GNOME Bugzilla – Bug 738995
Unable to authenticat using access tokens
Last modified: 2017-05-29 15:39:08 UTC
Stock Fedora 20 & Ubuntu 14.04 I've enabled 2-factor authentication (2FA) on as many online services as I could. This now enables me to create per-application authentication tokens, and specify what resources the client has access to & selectively revoke in the case of a suspected breach or critical vuln in any client. Google: https://support.google.com/accounts/answer/185833?hl=en FaceBook: https://developers.facebook.com/docs/facebook-login/access-tokens etc Unfortunately I am unable to authenticate my "online accounts" with my actual online accounts, as this this requires me to actually provide my own 'master' authentication creds (at least it it asks for my 2FA), thereby potentially exposing my critical online services to any potential vulnerability or bugs clients. I'm making a real effort to to apply best-practices (bordering on the paranoid), such as YubiKey HMAC-SHA1 challenge-response and/or GAuth for login, so simply dropping my 'master logins' is simply seems like a outdated method of ensuring good security hygiene.

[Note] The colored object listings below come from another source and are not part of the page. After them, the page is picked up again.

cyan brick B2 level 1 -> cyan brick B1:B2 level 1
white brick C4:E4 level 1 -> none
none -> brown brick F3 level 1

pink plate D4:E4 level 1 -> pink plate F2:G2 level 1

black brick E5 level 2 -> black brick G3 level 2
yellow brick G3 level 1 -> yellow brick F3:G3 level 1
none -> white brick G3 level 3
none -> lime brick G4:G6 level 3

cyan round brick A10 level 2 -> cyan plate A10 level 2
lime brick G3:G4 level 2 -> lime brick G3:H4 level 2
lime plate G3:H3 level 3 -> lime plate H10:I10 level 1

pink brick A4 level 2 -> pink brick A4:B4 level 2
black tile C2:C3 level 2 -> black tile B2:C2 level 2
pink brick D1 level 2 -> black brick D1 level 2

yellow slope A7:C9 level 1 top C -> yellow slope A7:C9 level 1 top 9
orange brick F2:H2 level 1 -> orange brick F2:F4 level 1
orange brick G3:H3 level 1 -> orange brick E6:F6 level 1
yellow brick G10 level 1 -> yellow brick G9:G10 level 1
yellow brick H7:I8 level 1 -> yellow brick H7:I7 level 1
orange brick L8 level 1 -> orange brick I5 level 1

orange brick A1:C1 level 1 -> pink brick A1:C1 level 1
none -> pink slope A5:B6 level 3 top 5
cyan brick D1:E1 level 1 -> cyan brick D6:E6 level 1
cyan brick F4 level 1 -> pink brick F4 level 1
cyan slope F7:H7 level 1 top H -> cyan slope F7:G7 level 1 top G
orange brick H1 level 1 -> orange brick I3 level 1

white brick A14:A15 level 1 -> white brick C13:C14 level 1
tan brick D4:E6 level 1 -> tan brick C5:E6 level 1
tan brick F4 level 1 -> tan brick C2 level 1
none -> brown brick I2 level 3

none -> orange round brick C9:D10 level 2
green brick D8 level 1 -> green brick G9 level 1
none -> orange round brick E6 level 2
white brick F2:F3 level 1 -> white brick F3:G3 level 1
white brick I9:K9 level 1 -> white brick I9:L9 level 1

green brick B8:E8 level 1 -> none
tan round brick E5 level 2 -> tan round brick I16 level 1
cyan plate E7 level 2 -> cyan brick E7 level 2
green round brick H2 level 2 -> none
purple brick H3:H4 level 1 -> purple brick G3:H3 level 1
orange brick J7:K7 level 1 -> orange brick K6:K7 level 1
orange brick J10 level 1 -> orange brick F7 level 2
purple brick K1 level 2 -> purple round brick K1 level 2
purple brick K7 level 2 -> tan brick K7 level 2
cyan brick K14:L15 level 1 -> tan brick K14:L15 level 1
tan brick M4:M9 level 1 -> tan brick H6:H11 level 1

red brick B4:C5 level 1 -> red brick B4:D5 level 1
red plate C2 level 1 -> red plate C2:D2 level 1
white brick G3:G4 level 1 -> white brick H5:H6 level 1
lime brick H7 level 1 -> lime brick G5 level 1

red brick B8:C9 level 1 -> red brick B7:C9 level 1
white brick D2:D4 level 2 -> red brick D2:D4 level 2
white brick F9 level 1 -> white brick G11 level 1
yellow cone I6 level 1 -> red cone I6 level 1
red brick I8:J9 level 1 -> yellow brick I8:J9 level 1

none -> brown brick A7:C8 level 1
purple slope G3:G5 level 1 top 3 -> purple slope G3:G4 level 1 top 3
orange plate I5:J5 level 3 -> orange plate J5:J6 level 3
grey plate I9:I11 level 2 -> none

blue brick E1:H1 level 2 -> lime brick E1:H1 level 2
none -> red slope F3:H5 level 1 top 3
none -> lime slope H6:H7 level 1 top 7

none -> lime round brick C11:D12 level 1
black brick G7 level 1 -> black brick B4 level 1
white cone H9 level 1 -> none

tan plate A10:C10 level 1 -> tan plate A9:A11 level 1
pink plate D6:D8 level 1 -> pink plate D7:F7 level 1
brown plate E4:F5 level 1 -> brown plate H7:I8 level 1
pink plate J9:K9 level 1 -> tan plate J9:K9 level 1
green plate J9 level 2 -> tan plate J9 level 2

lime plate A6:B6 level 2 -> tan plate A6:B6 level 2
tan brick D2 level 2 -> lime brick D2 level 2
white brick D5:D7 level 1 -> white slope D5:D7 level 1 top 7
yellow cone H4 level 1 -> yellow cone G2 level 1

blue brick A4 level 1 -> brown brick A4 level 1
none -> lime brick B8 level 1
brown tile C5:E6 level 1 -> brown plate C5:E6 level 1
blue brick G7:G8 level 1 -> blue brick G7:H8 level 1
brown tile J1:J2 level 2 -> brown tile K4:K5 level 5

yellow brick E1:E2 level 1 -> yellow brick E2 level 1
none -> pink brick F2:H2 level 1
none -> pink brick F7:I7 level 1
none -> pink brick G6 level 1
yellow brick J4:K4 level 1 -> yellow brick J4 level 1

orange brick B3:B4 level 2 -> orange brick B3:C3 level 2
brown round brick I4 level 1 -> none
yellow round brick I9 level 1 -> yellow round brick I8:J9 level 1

It sounds as if you don't want to use OAuth2 access tokens to authenticate to your online accounts. When you enter your username and master password in the embedded web view and go through the second factor authentication, the online service provider issues an OAuth2 access token. This is saved (encrypted if you don't use auto-login), not your master password. Later you can revoke access to GNOME by logging into the service provider's web UI. I understand the desire to compartmentalize different applications. Unfortunately having application specific passwords aren't ideal. They require the user to actually generate and remember multiple passwords, which makes it is too cumbersome to use them. I think the better way to deal with this is to work on an online-accounts portal for Flatpak. It will prevent applications from getting access to the common OAuth access token unless the user has explicitly permitted them. This has the advantage of being convenient while still being defensive against buggy and rogue applications. Of course, if your computer is stolen, then you'd have to revoke access through the web UI. Please feel free to re-open if you think that I have misunderstood your problem.